The island is very popular for sailing and it’s beautiful resorts. You can also visit the local donkey sanctuary, where donkeys are treated and taken care of.
Allow at least a day, perhaps stay overnight in one of the many bed and breakfast places.
Thrigby Hall Wildlife Gardens is where you will be able to see a collection of rare Asian animals such as tigers, leopards, and reptiles. You can take the tiger walk which will give you a birds-eye view of the tigers. Make sure you take your camera as you will not often get pictures of these beautiful creatures.
Allow yourself a day to do the centre. There are also many other things to do close by such as hiring rowing boats, or taking a canoe out at Martham, so it is a good idea to spend another day in the area.
65. Robin Hood’s Water Park
This is a fun filled theme park, with everything centred around Robin Hood and his band of merry men!
It’s a great family attraction with rides to suit all ages. It is the largest outdoor water park in the UK. There are five ‘Fast and Furious’ slides for the more adventurous people!
You will find it not too far from Sherwood Forest – also worth a visit.
Plan to spend a day here, and possibly stay overnight to recover from the excitement!
65. Visit Nottingham’s lace making district
Right behind Nottingham’s Council House is the area known as the Lace Market and Hockley District and it is here you should head to check out the most beautiful lace! Once there were 130 lace making factories right there, and Nottingham was the heart of the lace making industry.
After you have viewed the lace – and perhaps bought a piece or two – stop for lunch in one of the many bars and restaurants right next to the market.
66. Leeds Castle
Leeds Castle is in Maidstone, Kent and is known as one of the prettiest castles in the world.

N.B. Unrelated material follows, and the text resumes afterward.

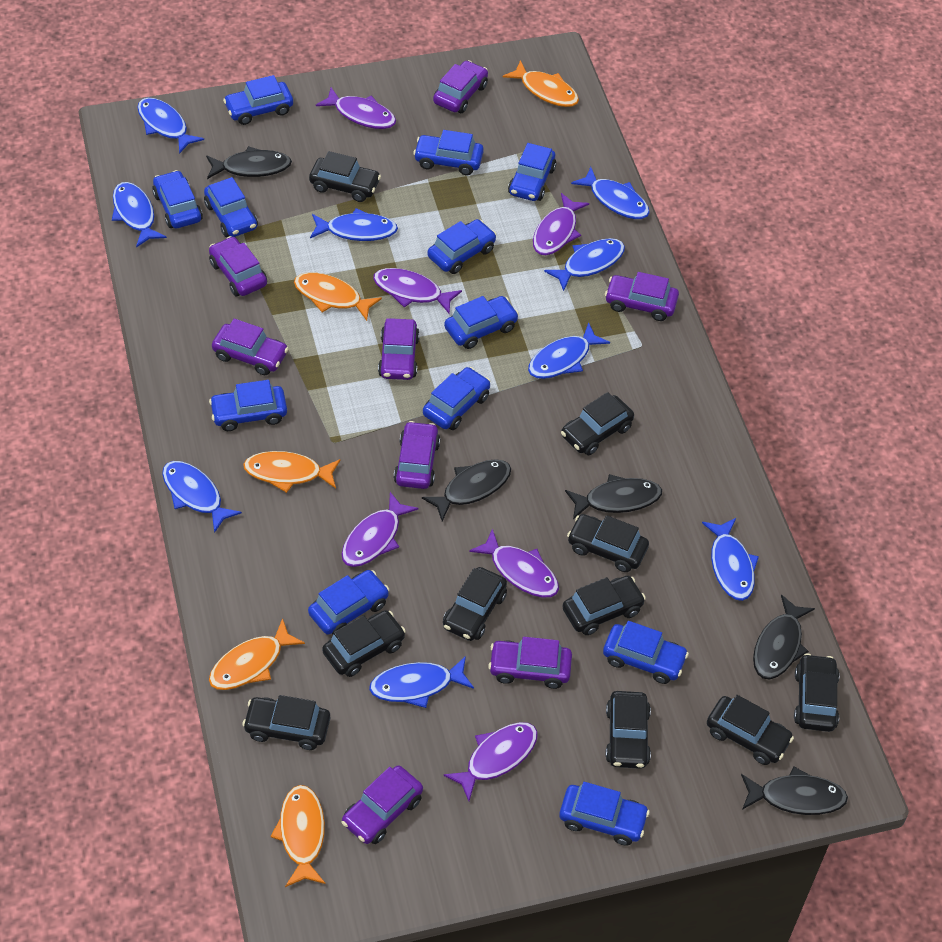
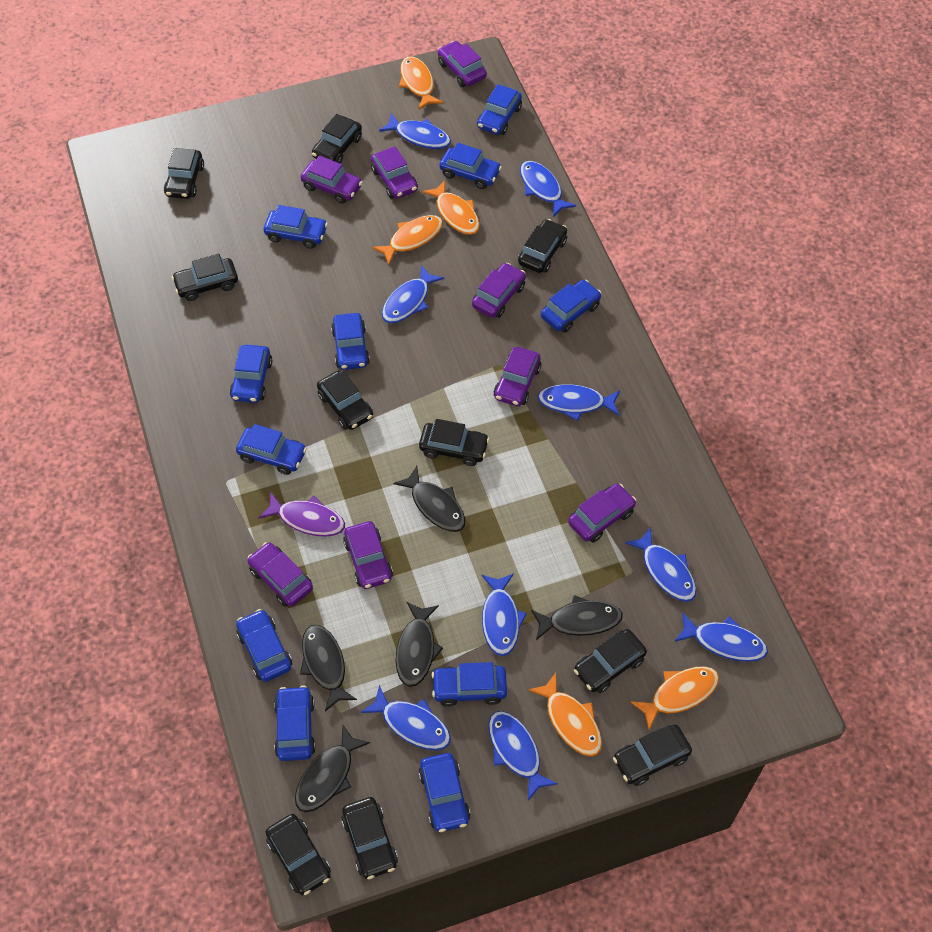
blue car: 12 -> 11
purple fish: 6 -> 1

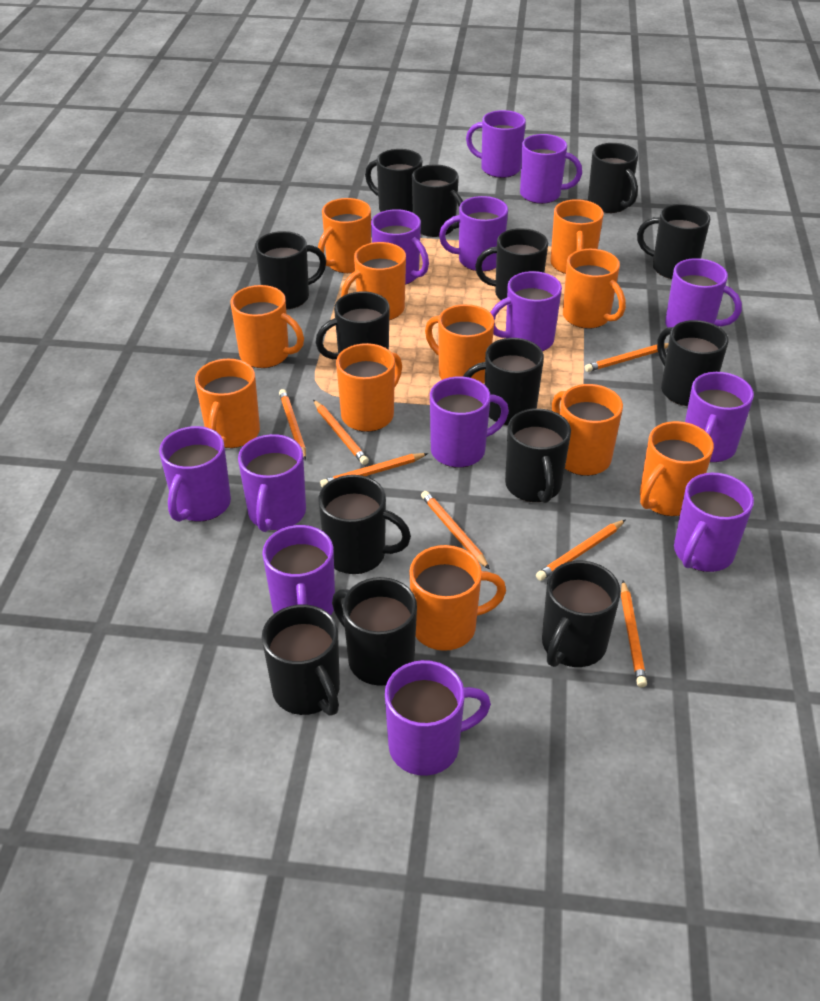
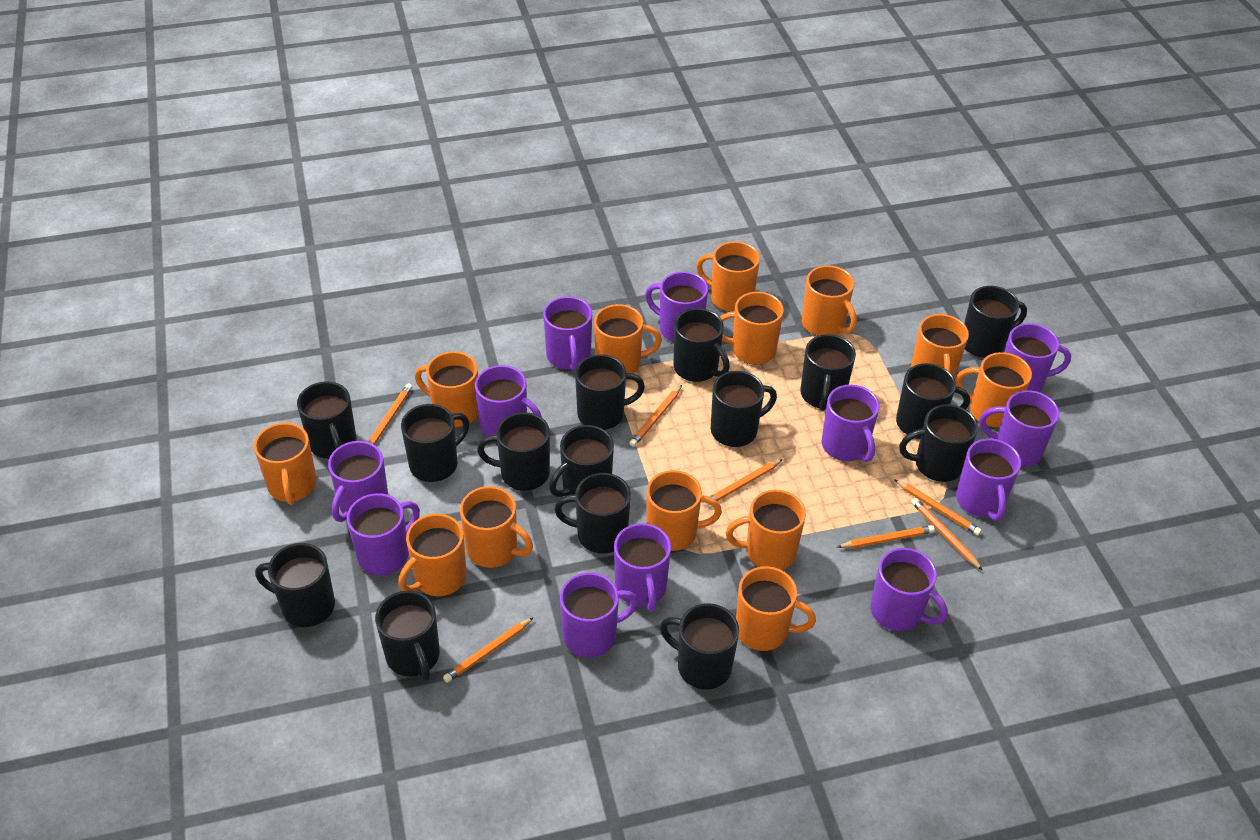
black mug: 14 -> 15
orange mug: 11 -> 13
purple mug: 13 -> 12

There are speedy zip-lines for the brave and wobbly bridges for the younger kids. You can swing through the trees like Tarzan, while viewing the castle from a vantage point.
This is a great day out for everyone, no matter what the age. Don’t forget to take your camera.

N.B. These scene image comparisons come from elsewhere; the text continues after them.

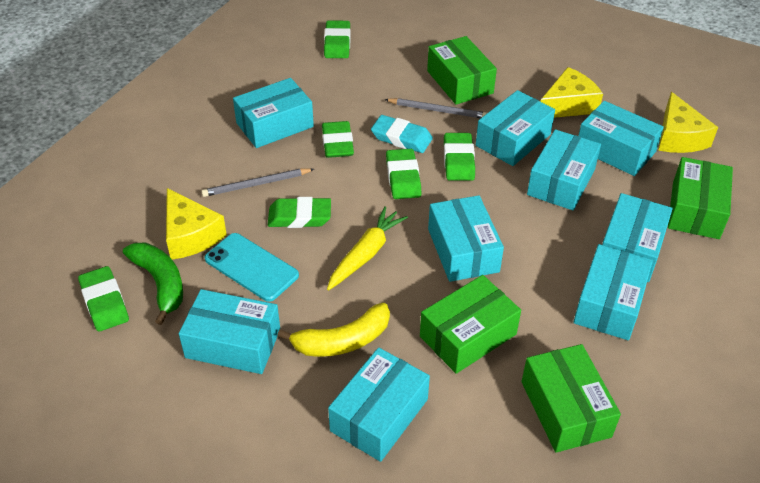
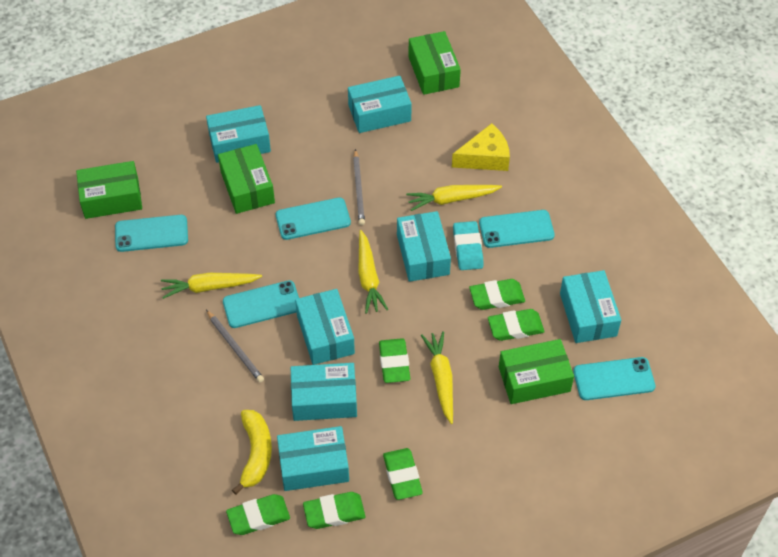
green banana: 1 -> 0
turquoise box: 9 -> 7
turquoise phone: 1 -> 5
yellow carrot: 1 -> 4
yellow cheese: 3 -> 1

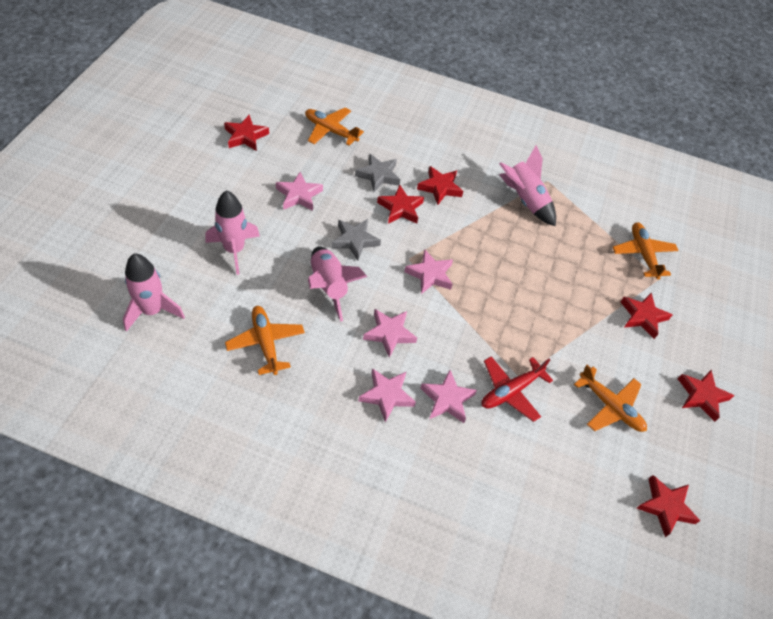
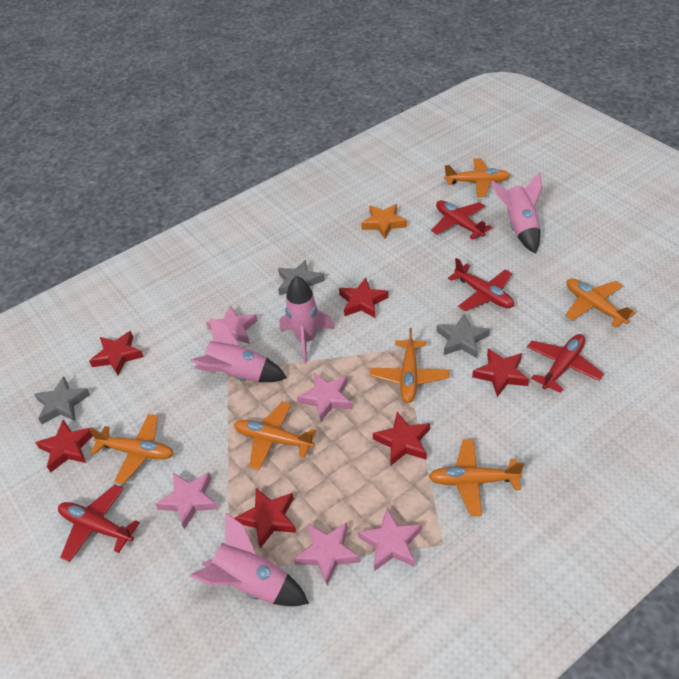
grey star: 2 -> 3
orange plane: 4 -> 6
orange star: 0 -> 1
red plane: 1 -> 4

Allow about 3 hours to see and do here, as you – and the kids – will more than likely be exhausted after that!
67. Turner Contemporary, in Margate
See the Turner art gallery built on the site of JMW Turner’s home. The gallery, which is by far the biggest exhibition in the South East, houses exhibitions and events, along with learning opportunities.

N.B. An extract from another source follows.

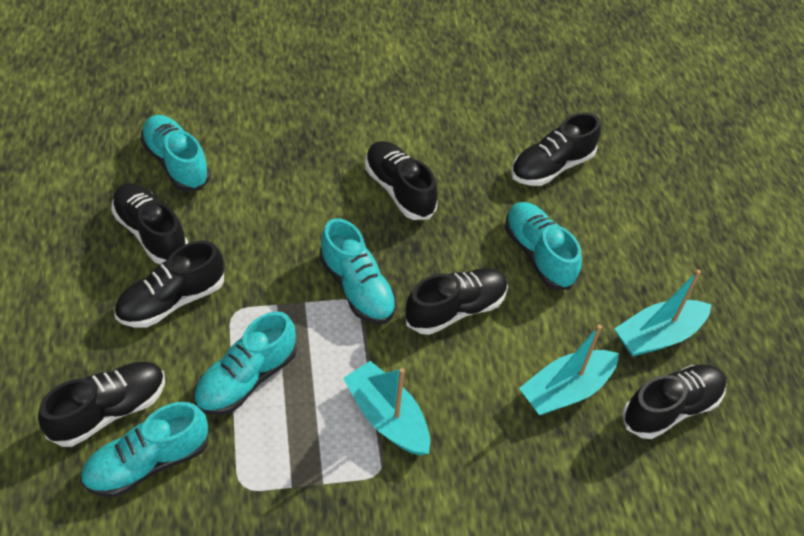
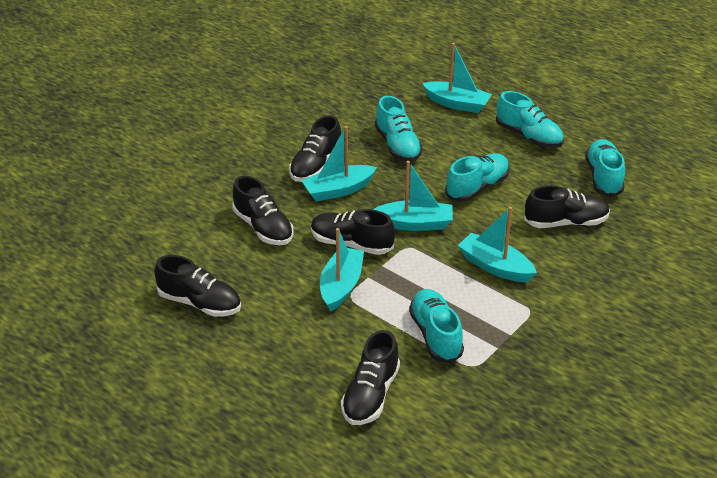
black shoe: 7 -> 6
turquoise boat: 3 -> 5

Explore the metro bars and shops along the way, and note the trappings of the traditional English seaside resort.
The museum often has exhibitions which you can find out about either by calling or looking online.
Margate Old Town has many small galleries of art from local and regional artists.
Allow yourself a day to see not only the Turner gallery, but also to check out local art.
68. St Paul’s Cathedral
You may remember that Prince Charles and Princess Diana were married here. St. Pauls has seen many famous people pass through its doors, notably the funeral of Sir Winston Churchill.
You will be able to see history dating back 1,200 years as you climb the 237 steps to the top of the Dome. Pass the Whispering Gallery, where your whisper can be heard 100 feet away – so be careful what you say!
Allow a half day to look at the cathedral.
69. Chester Zoo
Here you will find the largest Orangutan exhibit in Europe, along with the amazing butterfly house.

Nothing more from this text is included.